Methods: A retrospective comparative case series of United States military personnel treated at Walter Reed Army Medical Center who sustained traumatic cataracts from combat ocular trauma from March 2003 to December 2010. Ocular trauma scores (OTS) were calculated and eyes were grouped according to OTS classifications. Eye injuries were described according to the Birmingham Eye Trauma Terminology System (BETTS). The primary outcome is visual acuity at final follow-up. Visual outcomes were predicted using the OTS and the predictions were compared with actual outcomes.

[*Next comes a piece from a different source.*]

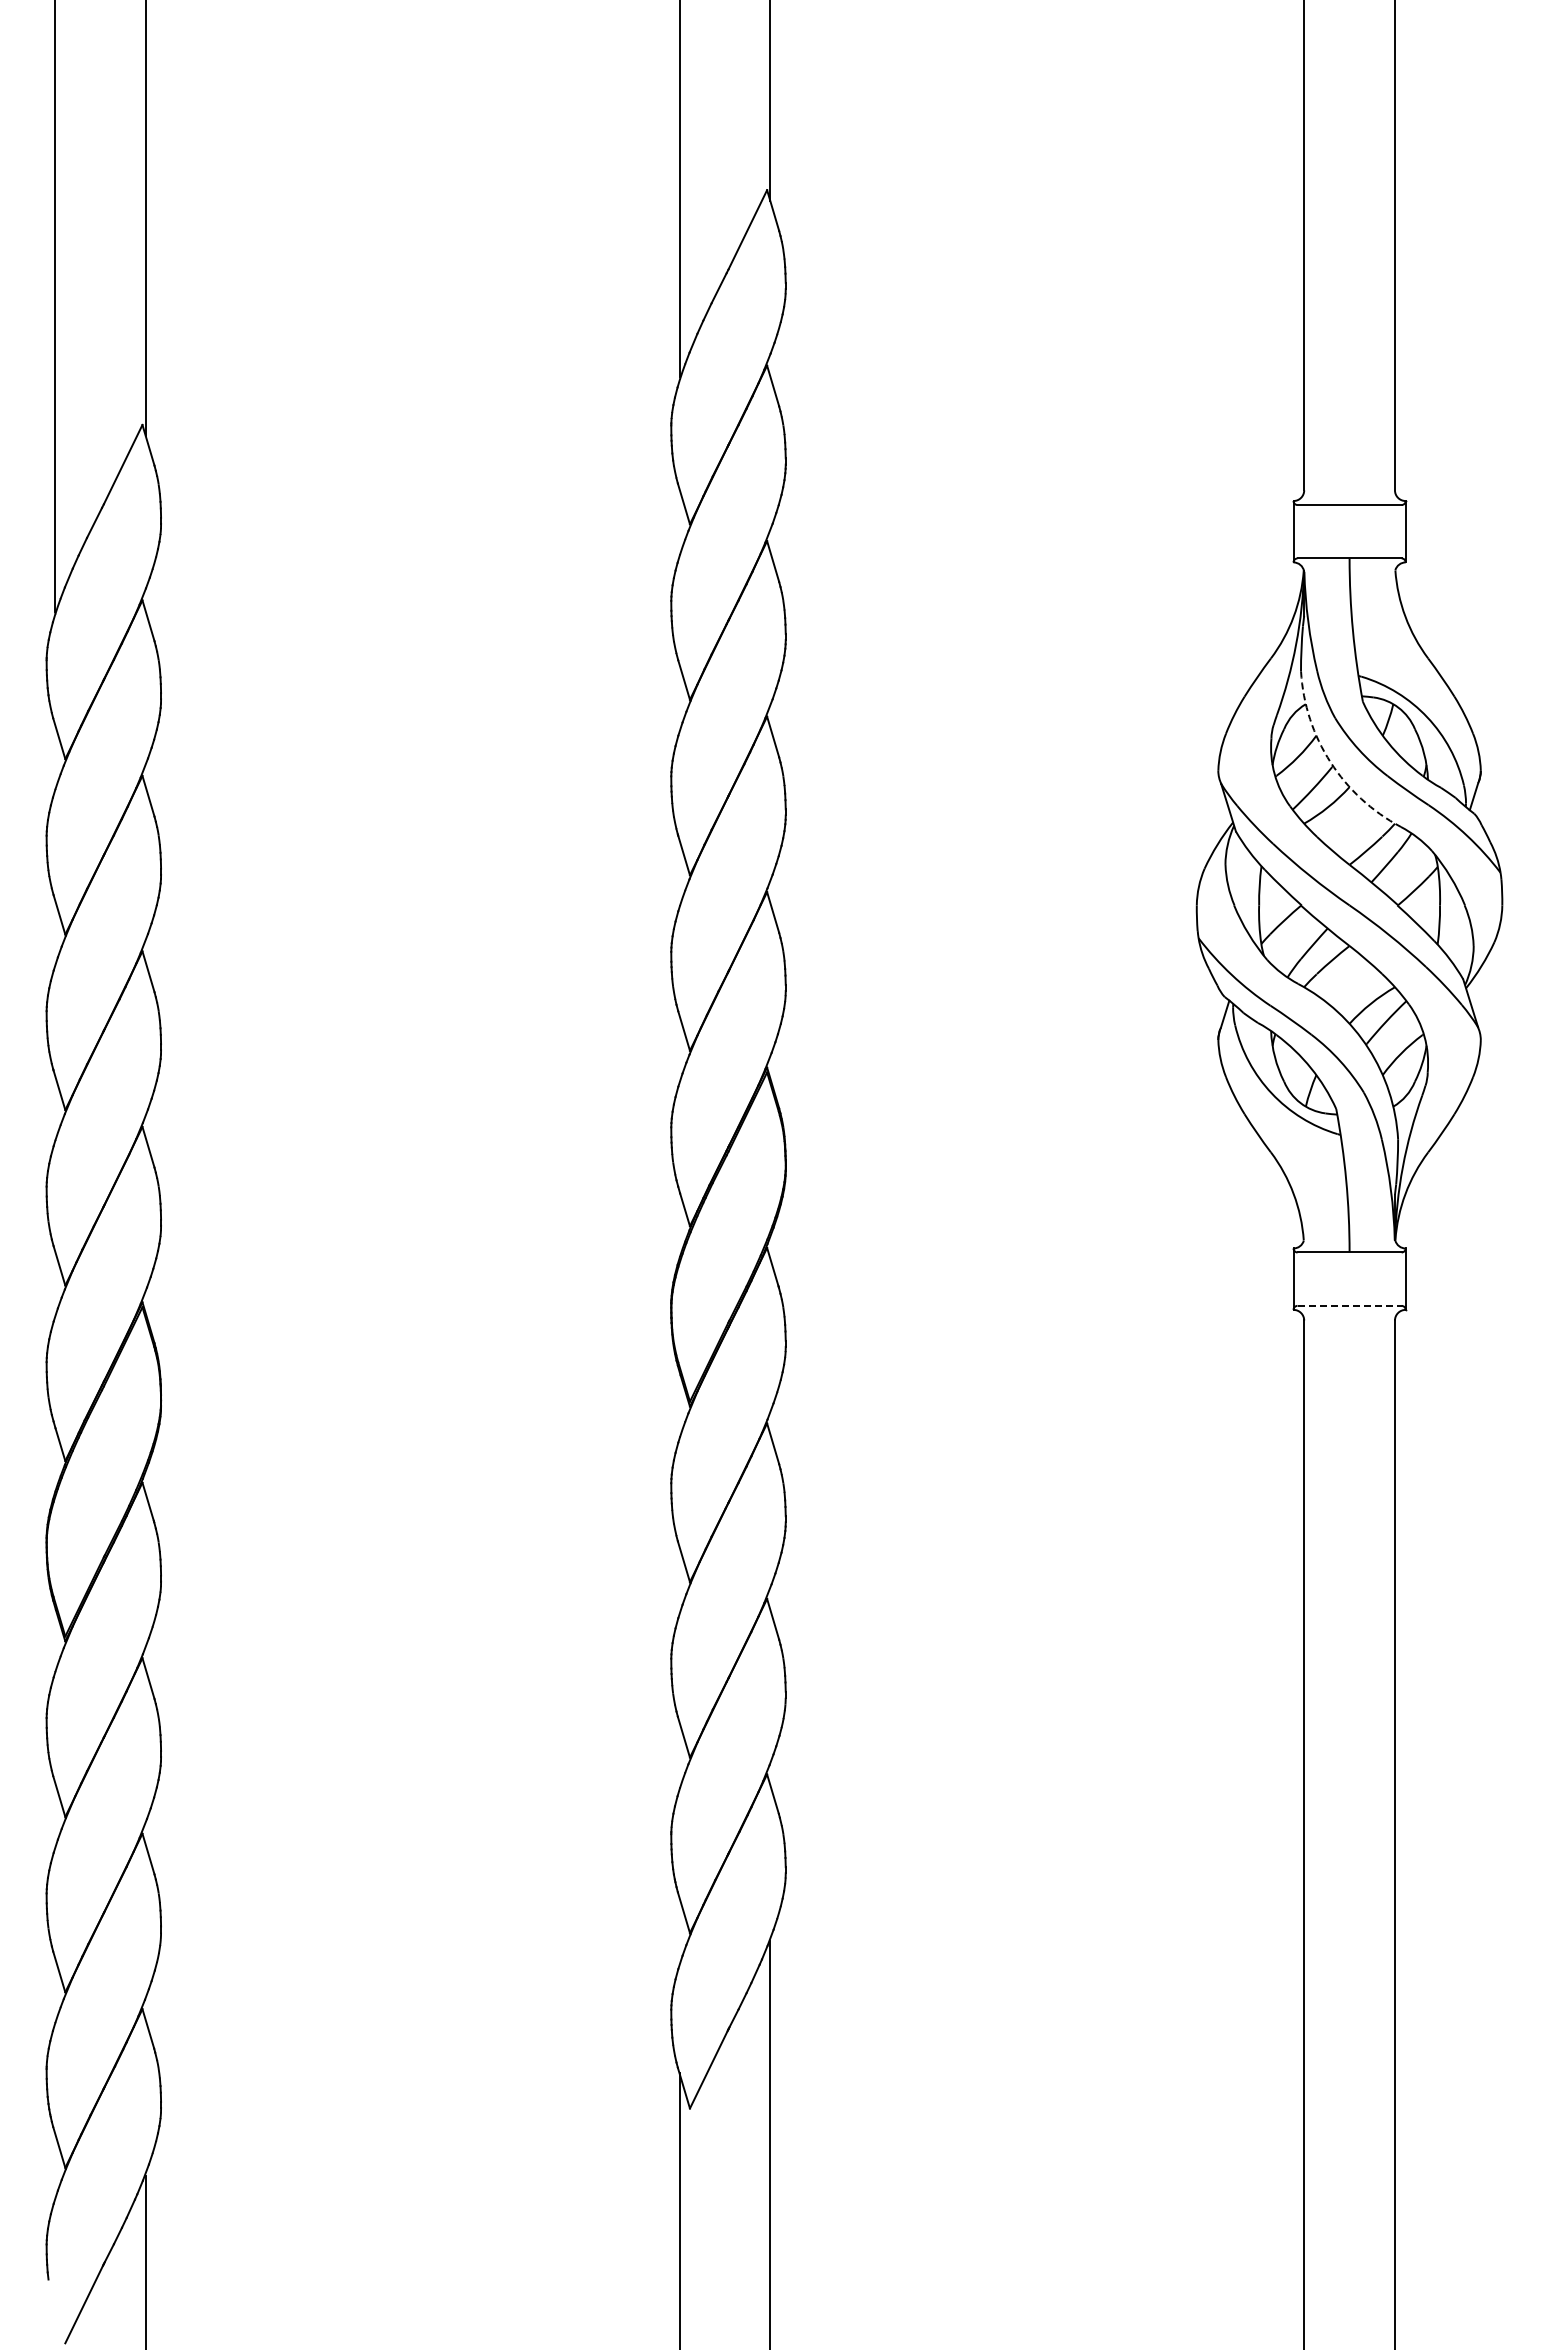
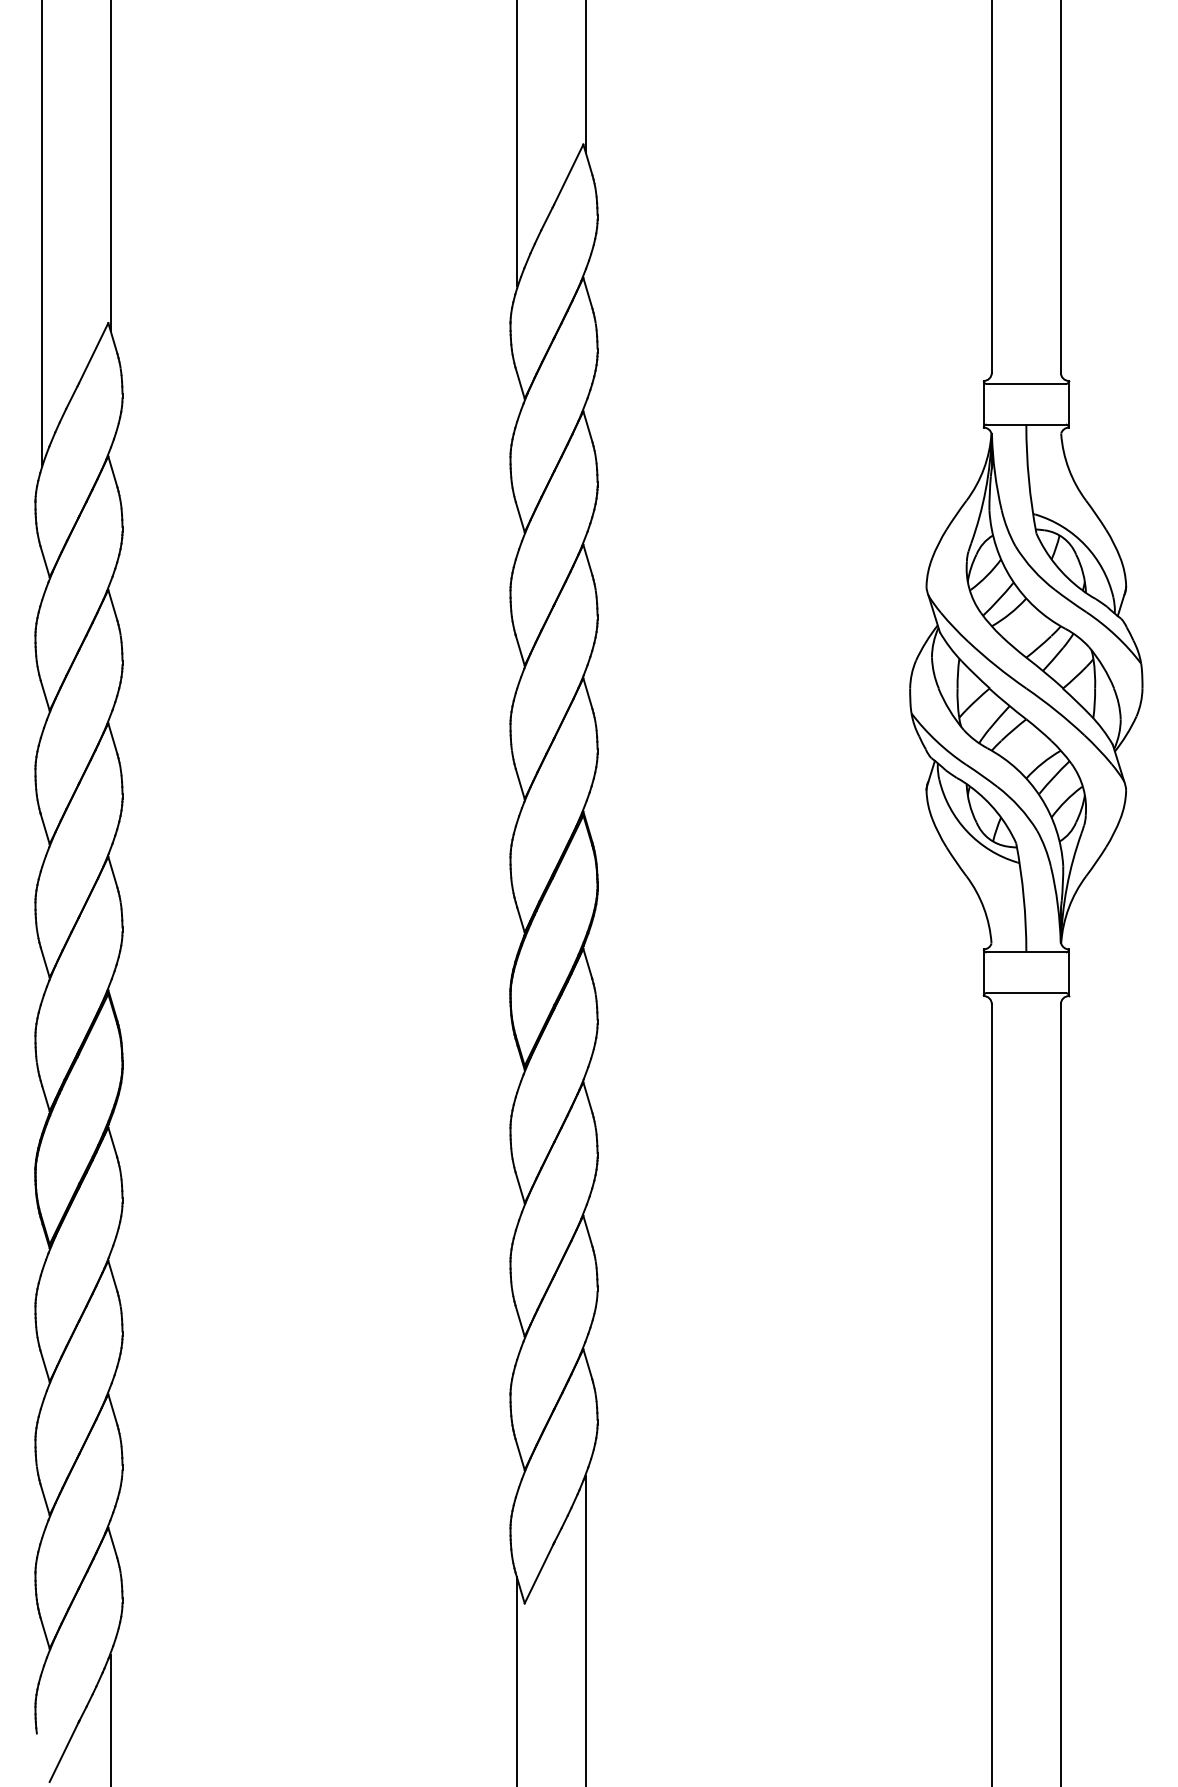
arc: (1330, 762) -> (1011, 579), dashed -> solid
line: (1350, 1305) -> (1027, 992), dashed -> solid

Results: Records of 200 eyes of 178 patients with traumatic cataracts were reviewed. 22 eyes were excluded for lack of calculable ocular trauma score or final visual acuity. The average patient age was 27.2 +/-7.7 years. 33 cataracts (19%) were caused by closed globe injuries. 143 cataracts (80%) were associated with open globe injuries. 15 eyes (8%) were ruptured globes. 102 cataracts (57%) were associated with intraocular foreign bodies. 21 (12%) eyes had penetrating injuries and 22 (12%) sustained perforating injuries. Visual outcomes were compared to OTS predictions. In OTS category 1 (n=32), 69% of eyes were no light perception (vs. 73% predicted), 22% were light perception to hands motion (versus 17% predicted), 3% were 20/400-20/200 (vs. 7% predicted) and 6.3% were 20/40 or better (vs. 1%). In OTS category 2 (n=69), 30% were NLP (28% predicted), 30% were LP-HM (26% predicted), 9% were 20/400-20/200 (18% predicted), 17% were 20/200-20/50 (13% predicted) and 13% were ≥20/40 (15% predicted). In OTS category 3 (n=67), 15% were LP-HM (11% predicted), 8% were 20/400-20/200 (15% predicted), 24% were 20/200-20/50 (28% predicted) and 54% were ≥20/40 (44% predicted). In OTS category 4 (n=7), 14% of eyes were NLP and LP-HM respectively (1% & 2% predicted) and 71% were ≥20/40 (74% predicted). In OTS category 5 (n=3), 100% were ≥20/40 (92% predicted). Spearman rank correlation of OTS score with visual category was coefficient = 0.64, p<0.001.

Conclusions: Despite origins in the civilian setting, the Ocular Trauma Score is a reliable predictor of final visual outcome in traumatic cataracts associated with combat ocular trauma.